Whether their solutions are credible may not matter. History shows that economic pain drives voters to extremes and fuels collectivist sentiment, whether on the left or the right. In today’s climate, even traditional liberals face purges. New York’s left is preparing to challenge and push out figures like Representative Richie Torres for deviations from party orthodoxy, in this case over Israel. Even Senate minority leader, Chuck Schumer, seems destined to be forced out – perhaps replaced by the left’s ‘it girl’, Alexandria Ocasio Cortez (AOC).

Some on the right hope the far left will so tarnish the Democratic brand that voters will continue to swallow MAGA rule into the next decade. Certainly, the youth-driven push to limit incomes and wealth could keep some corporate types clinging to MAGA. And the rise of figures like AOC – now the House’s top fundraiser – may frighten business donors, but could also force moderate Democrats to refocus, as Mamdani did, on economic rather than cultural issues.

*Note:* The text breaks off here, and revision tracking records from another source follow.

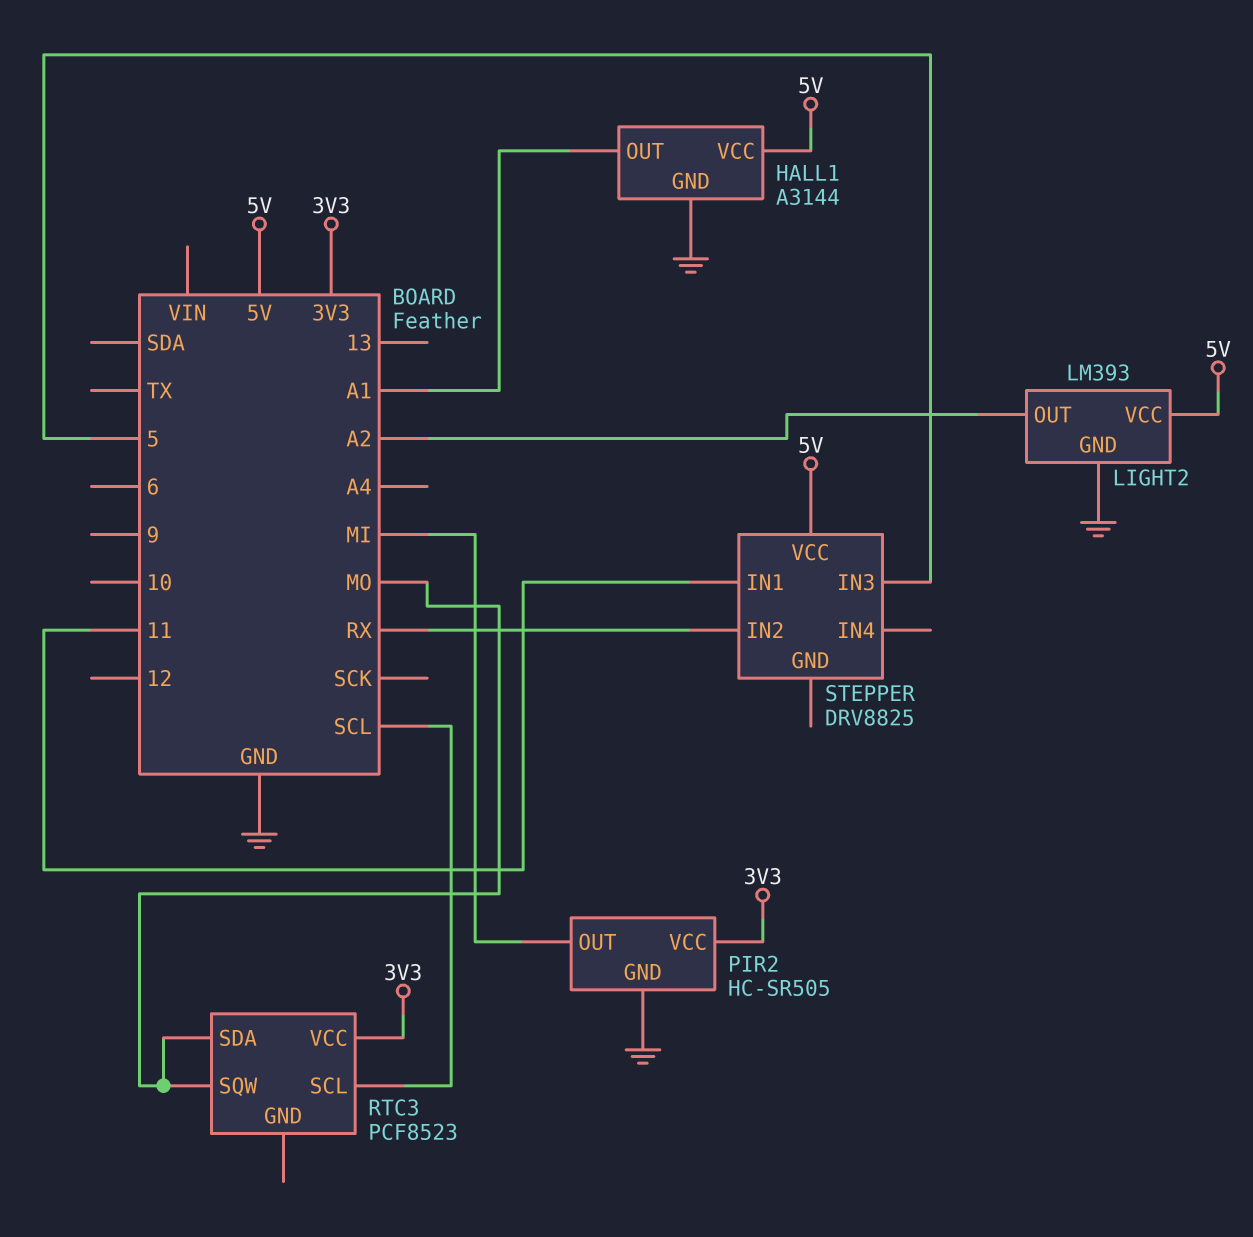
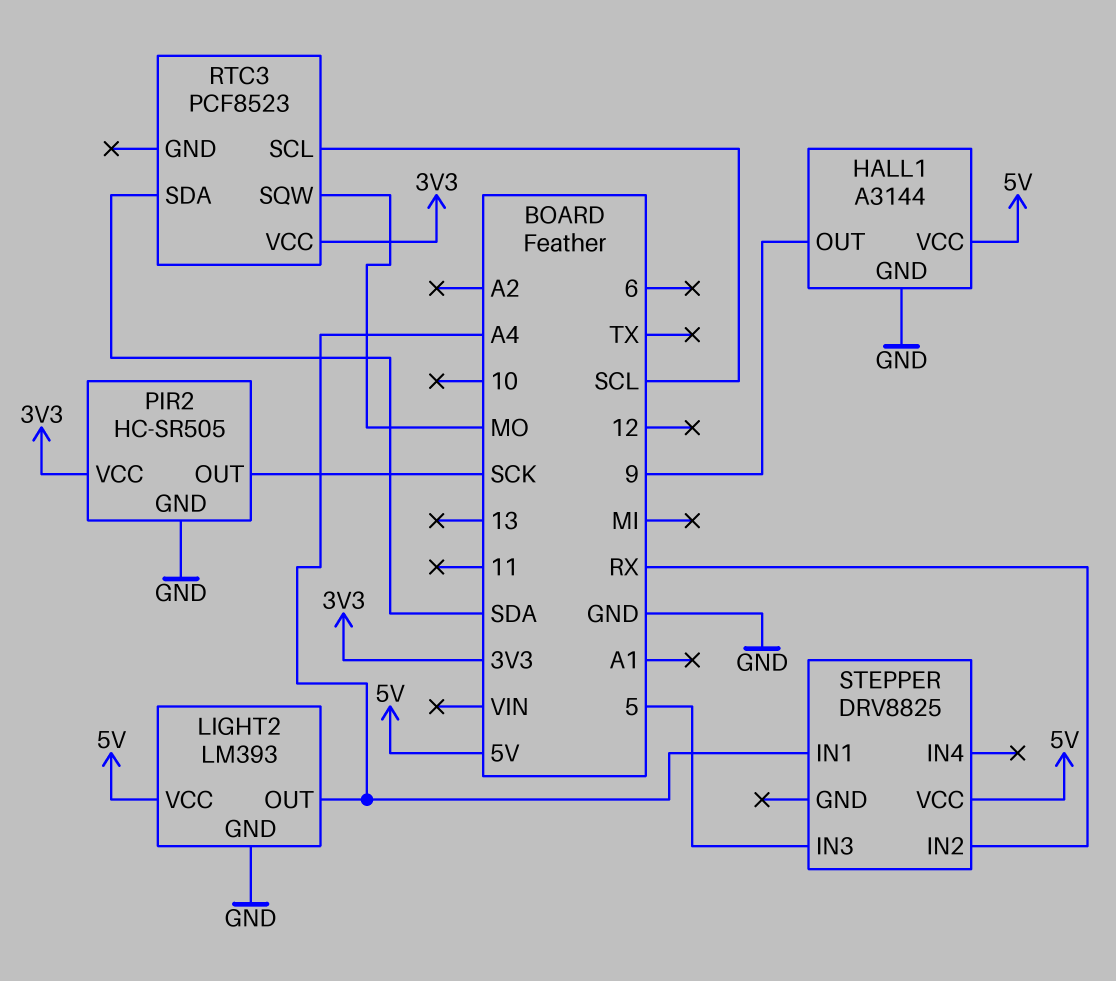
HALL1 pin OUT: A1 -> 9
LIGHT2 pin OUT: A2 -> A4
PIR2 pin OUT: MI -> SCK
RTC3 pin SDA: MO -> SDA
STEPPER pin IN1: 11 -> A4

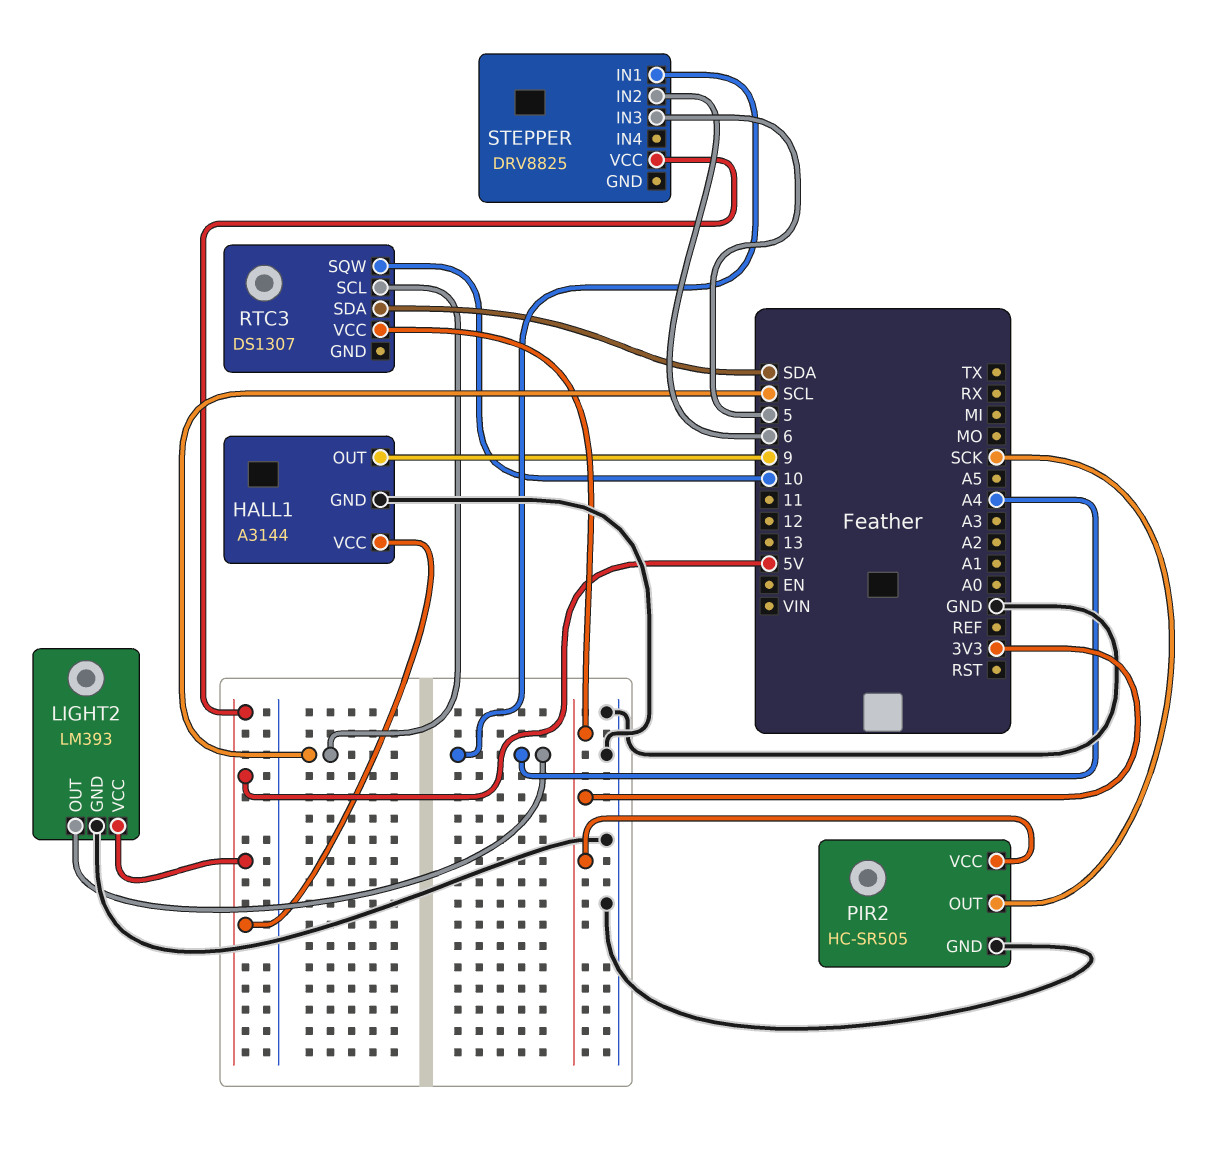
RTC3: PCF8523 -> DS1307
RTC3 pin SQW: MO -> 10
STEPPER pin IN2: RX -> 6

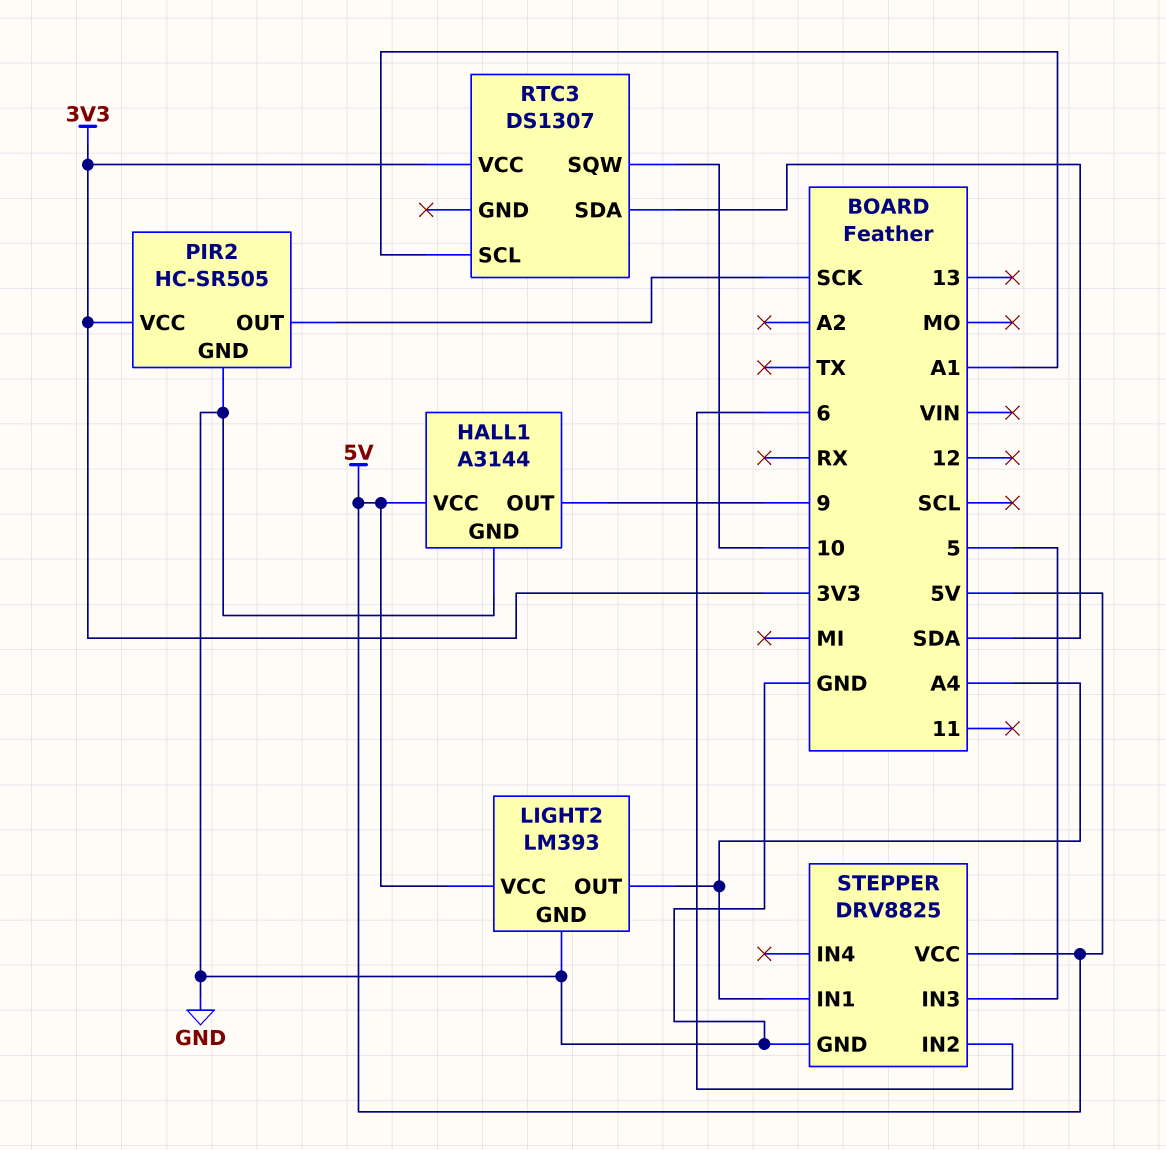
RTC3 pin SCL: SCL -> A1
STEPPER pin GND: none -> GND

But unless Democrats start quoting Lenin and Mao, it’s hard to see the already fractured MAGA coalition addressing these challenges effectively. Trump’s corporate allies already chafe at limits on H-1B visas or at policies confronting China, from which many profit. Nor is Trump likely to antagonise Wall Street further by curbing large firms’ ability to buy up single-family homes.

Worse for MAGA, many of Trump’s signature initiatives – on trade, defence and border security – won’t deliver visible benefits before the 2026 or 2028 elections. The promise of new factories and high-tech investment could yield blue-collar jobs eventually, as Nvidia’s Jensen Huang predicts, but not soon enough to matter.

Even the most deluded Trump loyalists should recognise that progressives still command most of the nation’s cultural and informational institutions – especially education and media. As AI systems draw primarily on left-leaning sources, this influence will deepen. Universities, NGOs and tech firms may temporarily appease Trump, but once MAGA weakens, they’ll unleash their vast resources against it.

In the end, MAGA is likely to lose out, even though Trump’s policies may shape the nation’s direction for years, a bit like an unpleasant but necessary enema. Unless the GOP rediscovers its Reaganite optimism and turns from vengeance to economic renewal, America’s future will likely belong either to the radical socialists or to the oligarch-friendly technocrats. Neither of which would be a desirable outcome.

Joel Kotkin is a spiked columnist, a presidential fellow in Urban Studies at Chapman University in Orange, California, and a senior research fellow at the University of Texas’ Civitas Institute.